I am planning on purchasing winter tires and wheels for my cruze eco when I get it. I have heard that the low resistance tires put on the cruze from the factory don't do the best in snow. My fiance recommended me to the firestone winterforce. He has ran them on his car for the past couple years and really likes them and says they have the most tread. Tire rack has the tire and wheel combo so that is where I plan on ordering them from but unfortunately they charge shipping which can be a little pricey. I also have never heard of a law requiring TPMS, you would just have to deal with the annoying light on the dash. If that place told you $60 to mount and balance your tires that is a pretty fair deal. The dealer I work at charges anywhere from $15-$25 per wheel. As far as storage goes it is best not to leave them laying on cement because it will draw out the moisture and can cause cracking. Hope this helps a little.


----------



## NBrehm (Jun 27, 2011)

No all season is going to be as good as a snow, they are designed completely differently. I actually call all seasons no seasons because they suck equally at everything . I've good results with Bridgestone Blizzak's, I normally get WS70's for a light car like this. If price s an issue the Firstone winterforce is decent but is a harsher ride. If you do buy them buy all 4 as there will be a huge traction difference between them and your all seasons and getting just 2 could actually cause you to have an accident. But yeah, tread design is different on snows and they also have a much different compound that stays soft below 40 degrees. Just make sure you get them off when the weather warms up as they will wear in a hurry on hot roads. Once your alls easons wear out get a set of summer tires to go with your snows and you will be a happy camper all year


----------



## Vetterin (Mar 27, 2011)

I can't argue with the others but I CAN tell you that I have been driving in Chicago for over 40 years an have never ran snow tires on my car. Sure there are a few days every winter that I wished I had snow tires but I can't remember the last time I was stuck or could not get where I was going because I didn't have them. If your going to driving in the wild (like Livonia)  or the UP you might need them, but for everyday city driving I think you will be fine.
Either way, once you find the best price go back to Discount Tire as they will match it and they give very good service.


----------



## SilverCruzer (Nov 30, 2010)

The one thing I can tell you, is you won't get a definitive answer from this forum, or any forum for that matter. Why? For as long as I have been asking the question, the answer amounts mostly to personal preference and driving situation.

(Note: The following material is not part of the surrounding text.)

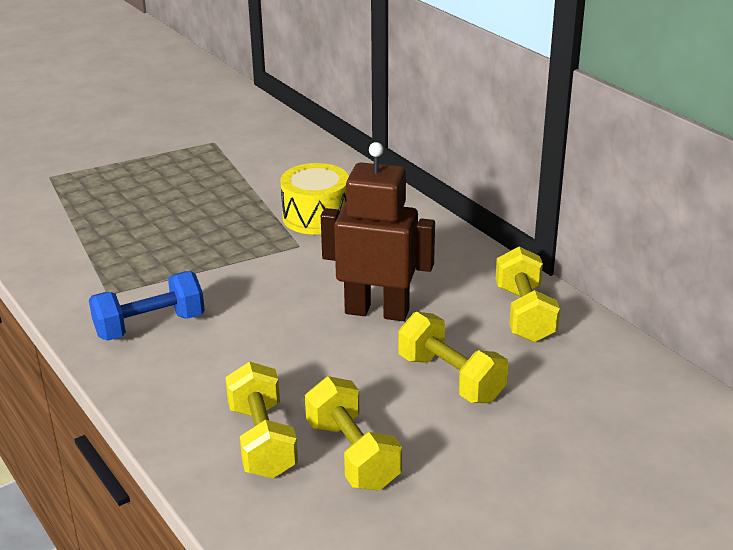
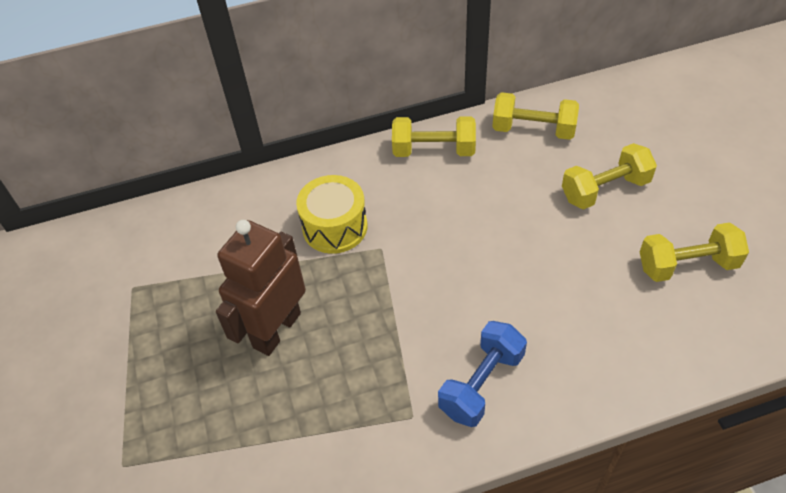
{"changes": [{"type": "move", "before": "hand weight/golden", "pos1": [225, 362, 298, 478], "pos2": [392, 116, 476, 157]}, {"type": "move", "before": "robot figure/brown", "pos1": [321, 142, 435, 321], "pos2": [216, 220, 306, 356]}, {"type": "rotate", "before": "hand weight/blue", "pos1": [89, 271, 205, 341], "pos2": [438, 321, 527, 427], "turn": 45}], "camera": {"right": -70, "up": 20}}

I bought my Cruze LT last October and it did very well in the snow with the stock tires. Last winter was slightly colder than average, but it was less snowy (number of snow incidents, not time snow sat on the ground which was actually quite long) than the previous years.

Now many people living in SE Michigan live on dirt roads or need to navigate dirt roads. I have noticed that snow on dirt roads offers significantly less traction than snow on paved roads. If I were one of those people, I would probably get all wheel drive or snow tires at minimum. But with my current situation of only paved roads, all-season works well enough for me. However, if you go the all season tire route, you need to make sure the tread stays deep. Deeper than the recomended minimum. Once the all seasons get near that point of low tread, they become worthless in snow.


----------



## NBrehm (Jun 27, 2011)

It is very true that it is a personal preference as you will most likely be able to navigate in a city without issues. If you are brave enough you can probably make summer tires work. I was speaking mearly from a technical standpoint that snow tires are night and day different in the snow compared to all seasons. But you are correct that it really is a matter of your preference. I like the the security of knowing when I hit the brakes hard (which happens alot in NY since our dirvers are retards) I have that much better of a chance of not sliding into oncoming morons. To add perspective it is very similar to comparing all seasons to a high performance summer tire. Will the all seasons do the job, yes, will they do it anywhere near as well. Most likely not


----------



## limited360 (May 6, 2011)

I will be running snow tires...

Father owns a car repair shop in Metro Detroit going on 40 years... I don't plan on spending much over $400 for snow tires for this car...


----------



## WHITECO (Mar 31, 2011)

Snow tires for me 100%....I would never drive a car without them in the winter.


----------



## GoldenRS (Nov 11, 2010)

Well I've run one part of the last winter season here in Minnesota with my snow/factory LS steels that I got and I don't regret it at all especially when we were dumped on a couple of times. No problems with storms up to 14" so far. I buy my snows mainly for the control factor with getting a variety of winter storms of black ice/sleet & slushy snow conditions here in the Twin Cities. Plus when combined with the traction/stability system, it makes the Cruze a nice little tank.  :th_dblthumb2:

Plus the 18's don't get all f'd up from the Minnesota salt/sand they use..:angry:


----------



## Jim Frye (Mar 16, 2011)

For what it's worth, I live about an hour south of Detroit and our winters are quite similar. I have not used snows since my last rear wheel drive car, an '83 Camaro Z28. I have found no real need for them in this area with all season radials. Snow removal, brine, and salting keep the roads and streets pretty clear. Yeah, we have the occaisional snow emergency, but I don't think it is often enough to warrant the expense of a set of snows and wheels. Also, when Blizzaks came out, they were only good for about 3 seasons max, so is the investment worth it? 

Jim


----------



## NBrehm (Jun 27, 2011)

lol, they are still good for 3 seasons max, as are most snow tires, they are very soft. If your roads are mainly clear then they may not be worth the money, but first time you slide into the car in front of you suddenly they are pretty cheap. also have to factor into the cost the fact you aren't wearing out your all seasons so it extends the time between buying another set of regular tires, which does offset it a little more when you think about it. I'm a big believer in preparing for worst case, I don't want to ever sit there and be like "If I only had snow tires"


----------



## jsscooby (May 11, 2011)

Snow tires help you out even when there is no snow on the ground too. Because of their design, they're designed to get better traction on cold roads than all seasons. This means, you likely will stop in a shorter distance on a dry cold road.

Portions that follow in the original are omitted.